We are currently exploring a number of international opportunities and we believe we’ll have another PrettyGreen office in a cultural capital of the world, alongside looking at a number of opportunities to both acquire and create joint ventures with complimentary businesses.
Your key initiatives for the success of the Business?
One of the key reasons that the business has been successful is that we have a real commitment for focusing on ensuring we only take on projects that play to our strengths and enable us to do what we really want to do.
What we’ve found over the years is when we deviate from being an experiential and content driven PR Agency, and we step out of Sport, Entertainment and Wellbeing, we don’t do our best work as it’s not where our passions lie.
Alongside that we’ve really focused on our maintaining our strong culture, and what we believe in. Clients will come and go, and therefore who we are and the value we have should remain true. We have a very stringent recruitment process, based around our values (everyone is creative, stand up for what you believe in, be smart and curious, go above and beyond), ensuring that people joining us are likely to want the same things we want. This can be distilled down to the “Christmas lunch test”, basically would you want to be sat next to the person you’re interviewing at our Christmas lunch, if you would then so would our Clients.
Your most difficult moment at the Business? (and what did you learn?)
At the end of 2012, in the space of 4 weeks, due to a combination of Clients changing direction, and pulling projects, we lost 70% of our revenue. It had a dramatic effect on the business, and on me personally, as everything we had fought so hard for was on a knife-edge.
Standing up at a Company meeting and explaining the situation just before Christmas was one of the worst things I’ve ever had to do, as it was a bolt from the blue, and personally I felt like a failure.
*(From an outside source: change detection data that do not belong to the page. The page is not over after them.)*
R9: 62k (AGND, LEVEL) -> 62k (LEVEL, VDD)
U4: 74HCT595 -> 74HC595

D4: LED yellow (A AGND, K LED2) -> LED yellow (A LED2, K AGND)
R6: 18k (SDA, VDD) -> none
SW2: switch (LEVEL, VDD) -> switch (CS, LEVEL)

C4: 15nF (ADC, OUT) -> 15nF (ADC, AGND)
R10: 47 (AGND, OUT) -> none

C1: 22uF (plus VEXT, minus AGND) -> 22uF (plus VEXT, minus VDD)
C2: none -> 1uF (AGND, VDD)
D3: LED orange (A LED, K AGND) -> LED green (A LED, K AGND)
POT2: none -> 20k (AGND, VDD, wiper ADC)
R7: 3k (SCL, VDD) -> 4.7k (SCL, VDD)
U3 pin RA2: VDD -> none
As the Founder and CEO I was meant to be growing the careers, not putting their jobs in jeopardy.
But we took a bold decision, and only made a couple of people redundant and took a decision to go out on the front foot and build on our reputation and what we had, rather than looking to shrink the business back to basics.
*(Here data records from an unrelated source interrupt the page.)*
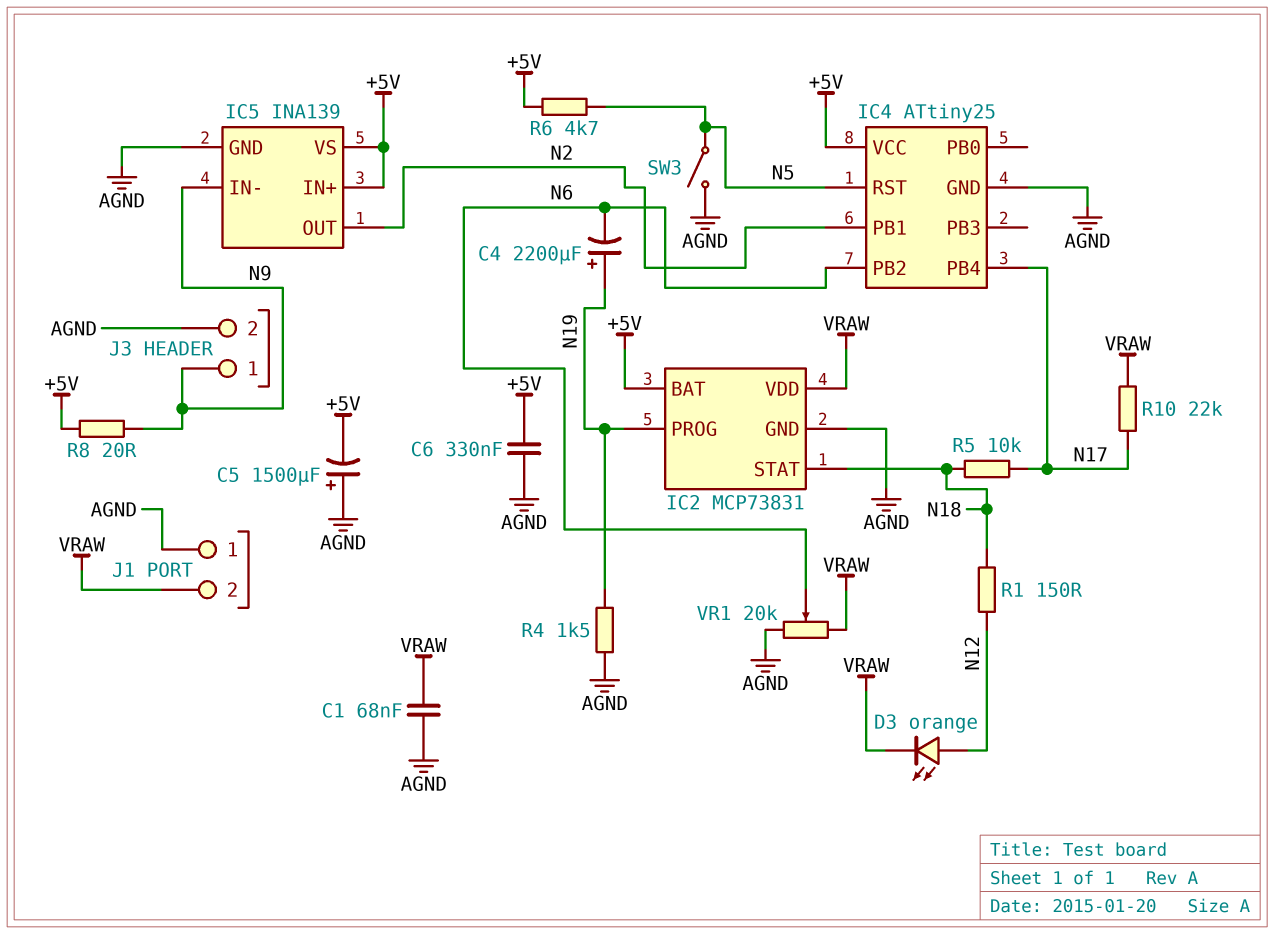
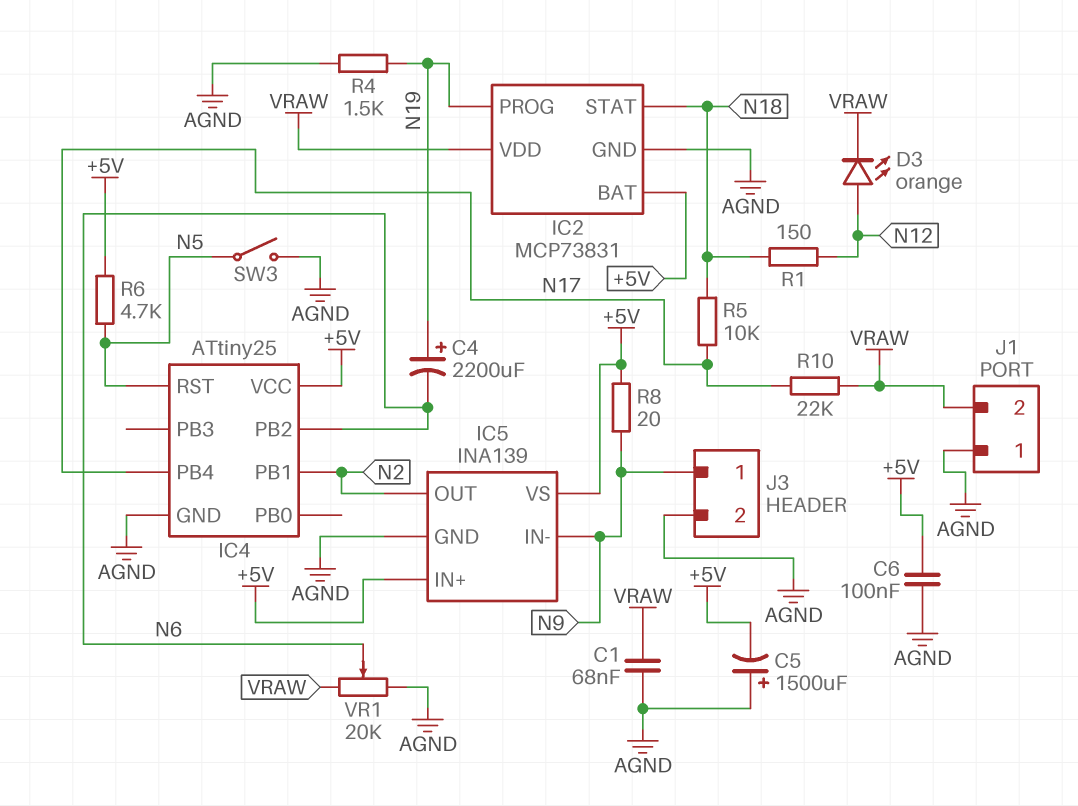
C6: 330nF (+5V, AGND) -> 100nF (+5V, AGND)

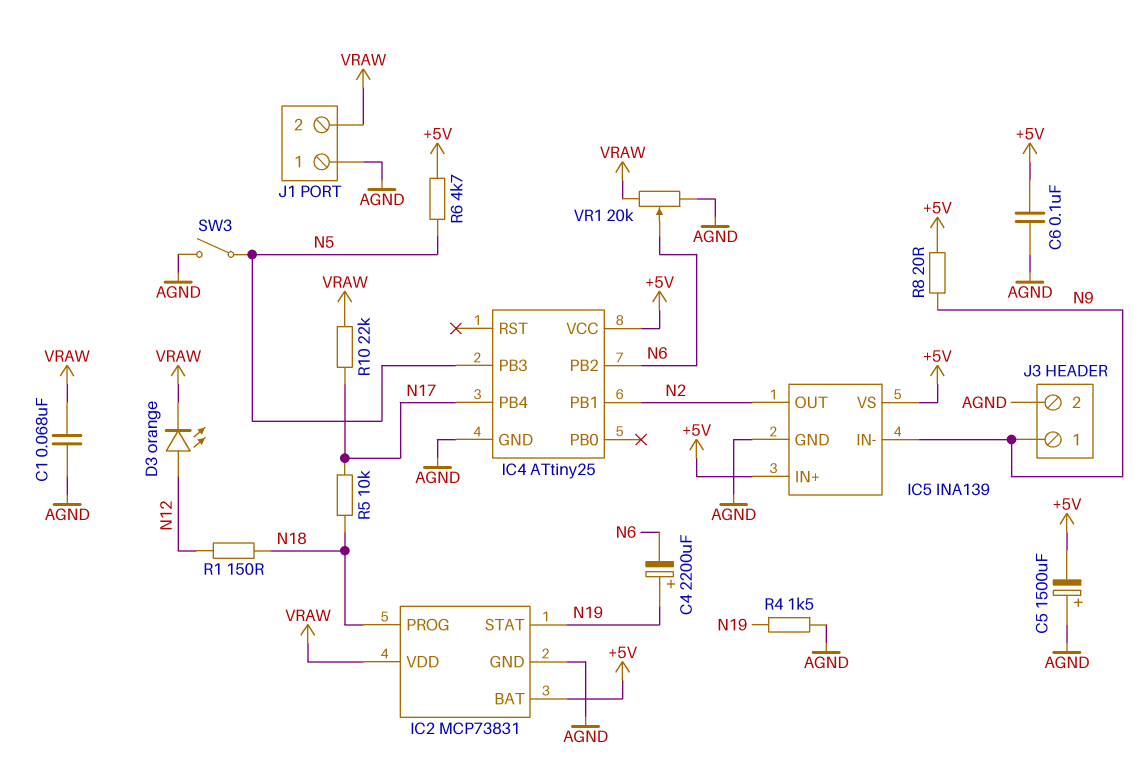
IC2 pin PROG: N19 -> N18
IC2 pin STAT: N18 -> N19
IC4 pin PB3: none -> N5
IC4 pin RST: N5 -> none

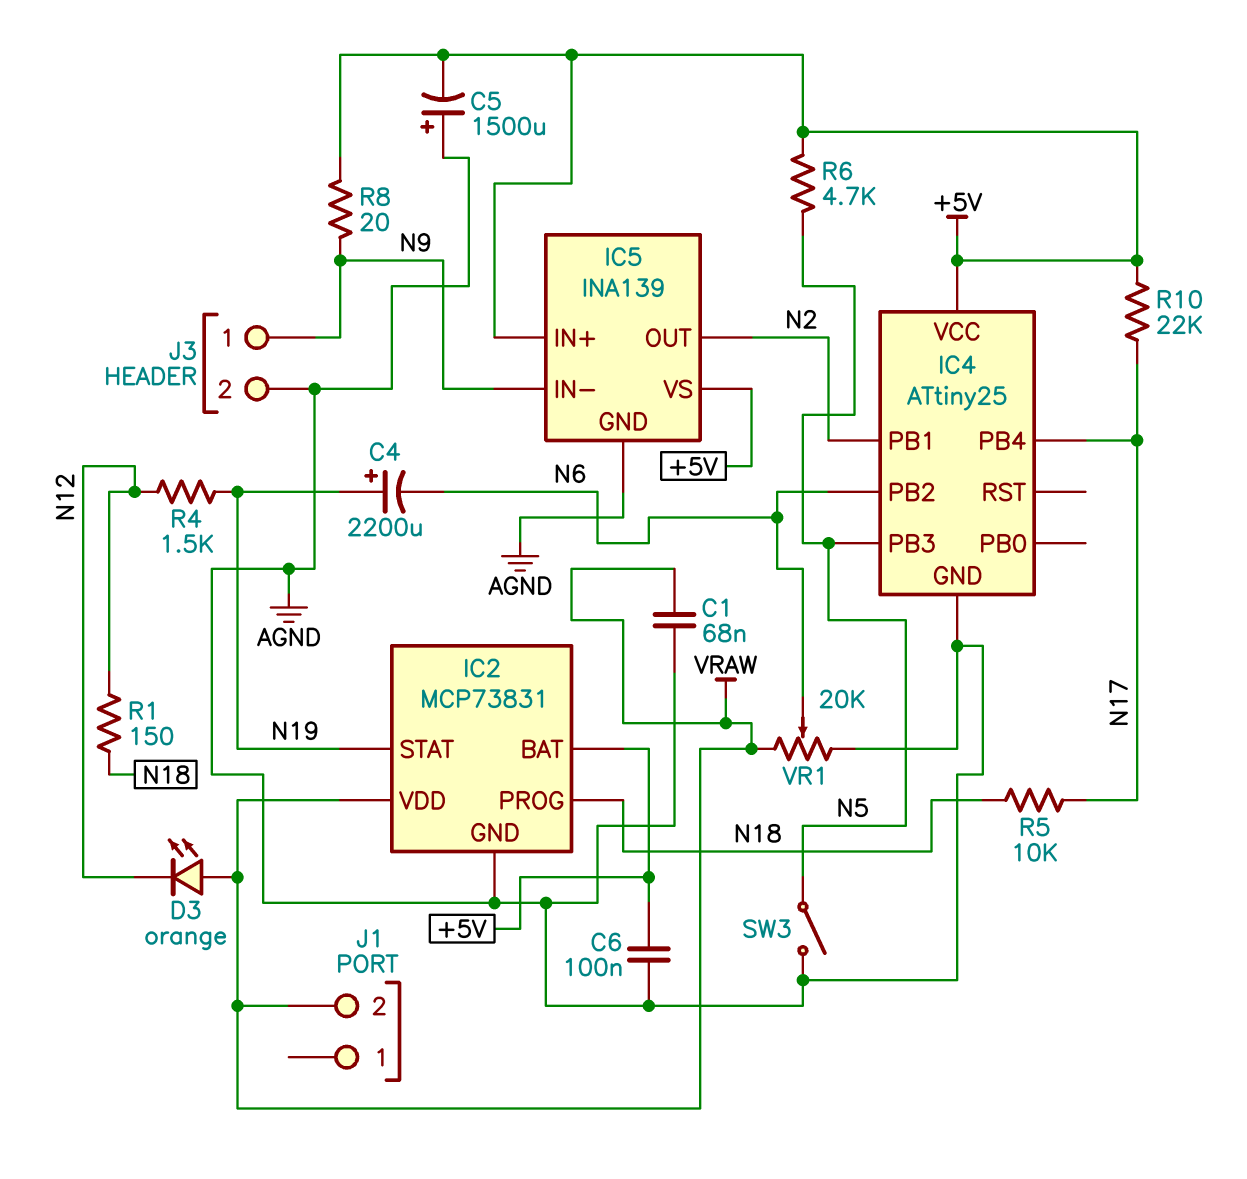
D3: LED orange (A N12, K VRAW) -> LED orange (A VRAW, K N12)
J1 pin 1: AGND -> none
R4: 1.5k (AGND, N19) -> 1.5k (N12, N19)
R10: 22k (N17, VRAW) -> 22k (+5V, N17)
Fast forward 12 months and the business had fully recovered and we had grown by over 15% YOY.
The lesson that I learned was that in a world of uncertainty “you can only control, what you can control”, so focus on making those things the best they can be, and stop worrying about the things that you can’t influence, it’s just a waste of emotional and physical energy.
Ideal experience for a customer/client?
Clients don’t have to work with us, they choose to, so ensuring you have a relationship built on trust is critical. Alongside that we believe that we create a working relationship that is both professional and enjoyable.
We also set out to deliver campaigns that create “brand fame”. If customers and consumers aren’t talking about the marketing you’re delivering then you’re probably not delivering work that is worthy of the money you’re being paid, and we strongly believe that being able to effectively articulate the commercial return is imperative.
How do you motivate others?
By solving problems, and helping reassure people that they can solve their own.
I’m not a religious man, more spiritual, but I unfortunately believe that you only have one life, therefore you have to make the most of the here and now. I want people to use their time at PrettyGreen to be the best they can be, and therefore I try and motivate people by helping people do more of the things they want to do, which ultimately gets people to work harder for themselves.
Career advice to those in your industry?
This industry doesn’t have a finish line, it’s relentless as you’re only as good as your last idea, and regardless of how many things are going well, your focus is often on things that aren’t. You’re not selling a uniform product, or cookie cutter service. This can lead to a great deal of emotional and physical fatigue.
Therefore you have to remember to enjoy the ride, as the destination is rarely a big enough reward.
You also need to distill it all down and remember we’re only here solve a Clients problems. What you have to “do” is a long list, what you’re “doing” is just unfinished business. We get paid for getting things “done”, so focus on that.